Type host: Talpa europaea Linnaeus, 1758, European mole.

Other hosts: Probably none (see Remarsks.

Type locality: EUROPE: Italy: near Rovigno.

Geographic distribution: EUROPE: Italy; Bulgaria; Germany.

Description of oocyst: Oocyst shape: ellipsoid; number of walls: 1; wall thickness: <1.0; wall characteristics: smooth; L x W: 12 x 11 (Agostinucci, 1955); L/W ratio: 1.1; M: absent; OR: absent; PG: 1 (?). Distinctive features of oocyst: None.

Description of sporocysts and sporozoites: Sporocyst shape: spindle-shaped (Schaudinn, 1902, line drawing); L x W: 10 x 4 (Agostinucci, 1955); L/W ratio: 2.5; SB: present at both ends of sporocyst (Schaudinn, 1902, line drawing); SSB: absent; PSB: possibly the 2nd SB illustrated by Schaudinn (1902) at end of sporocyst opposite SB; SR: present; SR characteristics: compact mass of granules; SP: elongate, lying head to tail in sporocyst. Distinctive features of sporocyst: according to Schaudinn's line drawing, each sporocyst has a longitudinal suture line all the way around the sporocyst, which the SP eventually break to escape.

Prevalence: 28/28 (100%) in type host, but not the type locality (Agostinucci, 1955).

Sporulation: Exogenous. Oocysts sporulated in 3-4 days (Schaudinn, 1902) and 4-5 days (Tanabe, 1938).

Prepatent and patent periods: Unknown.

Site of infection: Intranuclear in villi epithelial cells of the small (and large?) intestine.
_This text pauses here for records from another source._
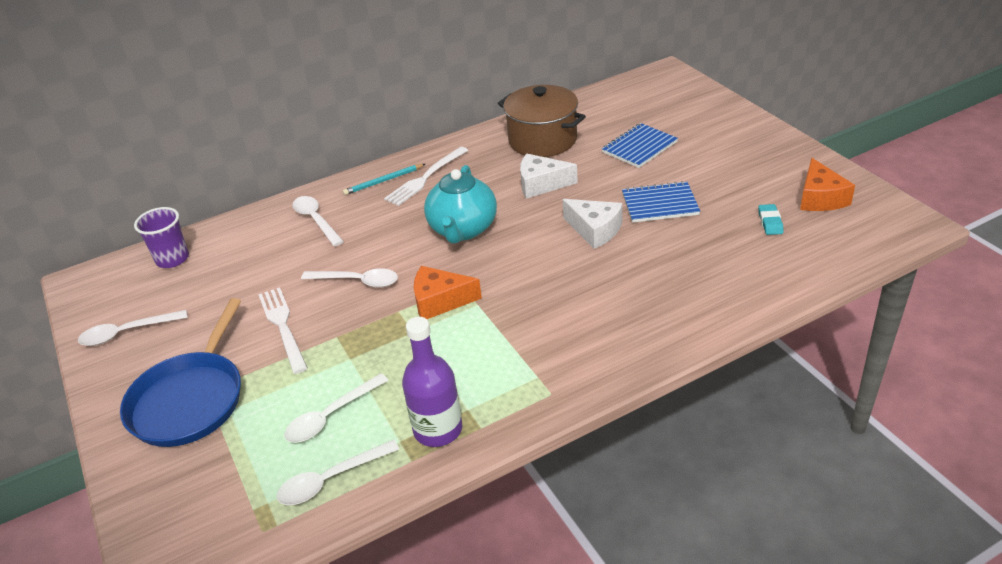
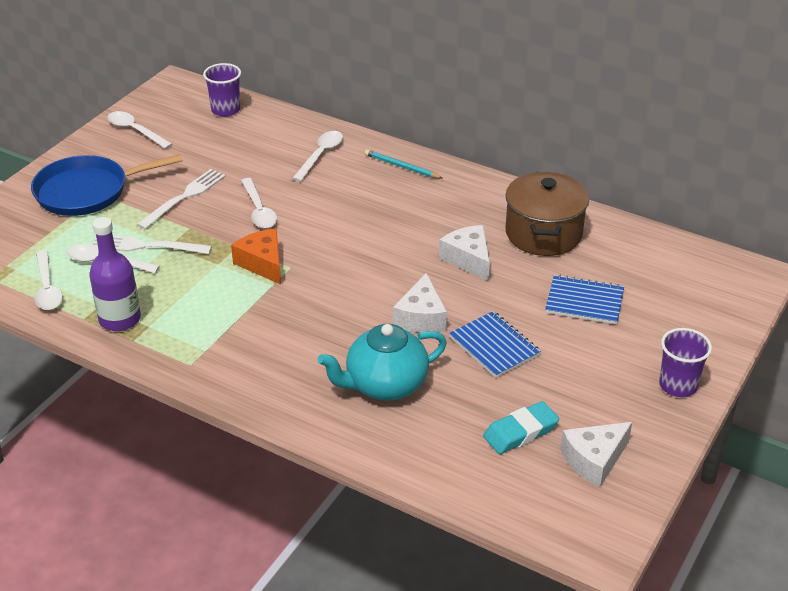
camera: 55 degrees right, 0 degrees up
(331, 479) = (47, 288): white spoon -> white spoon turned 135 degrees counterclockwise
(425, 178) = (423, 188): white fork -> white fork (145, 246)
(463, 229) = (365, 238): turquoise teapot -> turquoise teapot (385, 385)
(761, 138) = (678, 385): none -> purple cup
(770, 222) = (520, 432): turquoise eraser -> turquoise eraser, size x1.58
(820, 198) = (594, 460): orange cheese -> white cheese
Endogenous development: The accounts of Schaudinn (1902) and Tanabe (1938) of the endogenous life history of this species differ considerably and it is likely that both were confusing the endogenous stages of at least 2 species in the naturally-infected hosts each examined. Therefore, we do not give the measurements/description here of merogony and gamogony from these authors because it is not clear which stage(s) actually are attributed to C. caryolytica. The interested reader can consult the original references for details; this is certainly an area of inquiry that needs to be studied experimentally and resolved.

Materials deposited: None.

Remarks: The literature on this species is equivocal, at best. In his detailed description of the endogenous stages of C. caryolytica, Schaudinn (1902) said that the merozoites that form male and female gamonts are different from each other morphologically, essentially, being sexually dimorphic. Reichenow (1931) suggested that the 2 developmental lines seen by Schaudinn (1902) represented a mixed infection. Tanabe (1938), who also detailed the endogenous development of this (?) species by studying the intestines of 26 moles, described a life cycle that differed significantly from Schaudinn's (1902) description, suggesting they were dealing with different species. Pellerdy (1974, p. 390) mentioned that C. caryolytica was found in P. breweri, but gave no locality data or other supporting evidence, either in his work or from others. Henry (1932) supposedly saw C. caryolytica in S. latimanus, but she based her decision on unsporulated oocysts with only 2 sporoblasts (could have been an Isospora sp.). Golemansky (1979) reported this species in 4/10 T. europaea from the Sreburna Reserve in Bulgaria. His sporulated oocysts were 19 x 11.7 (15-23 x 10.5-13) and sporocysts were 12-15 x 5-8, but no picture was presented. Levine and Ivens (1979) say that Agostinucci (1955) recorded this species from England, but Agostinucci (1955) actually collected his animals in the vicinity of Rome. Entzeroth and Scholtyseck (1984) reported the fine structure of C. caryolytica in the intestine of a mole caught near Bonn, Germany. Both macro- and microgamonts were seen within nuclei of epithelial cells of the small intestine. All developing stages were located in a parasitophorous vacuole. Identification of C. caryolytica was confirmed by finding oocysts in the feces (their Fig. 1); the oocysts they saw were 16-19 x 13-16, but did not resemble those first reported by Schaudinn (1902.

References: Schaudinn (1902); Reichenow (1931); Henry (1932); Tanabe (1938); Agostinucci (1955, 1956); Loser and Gonnert (1965); Canning et al. (1973); Pellerdy (1974); Golemansky (1979); Levine and Ivens (1979); Entzeroth and Scholtyseck (1984).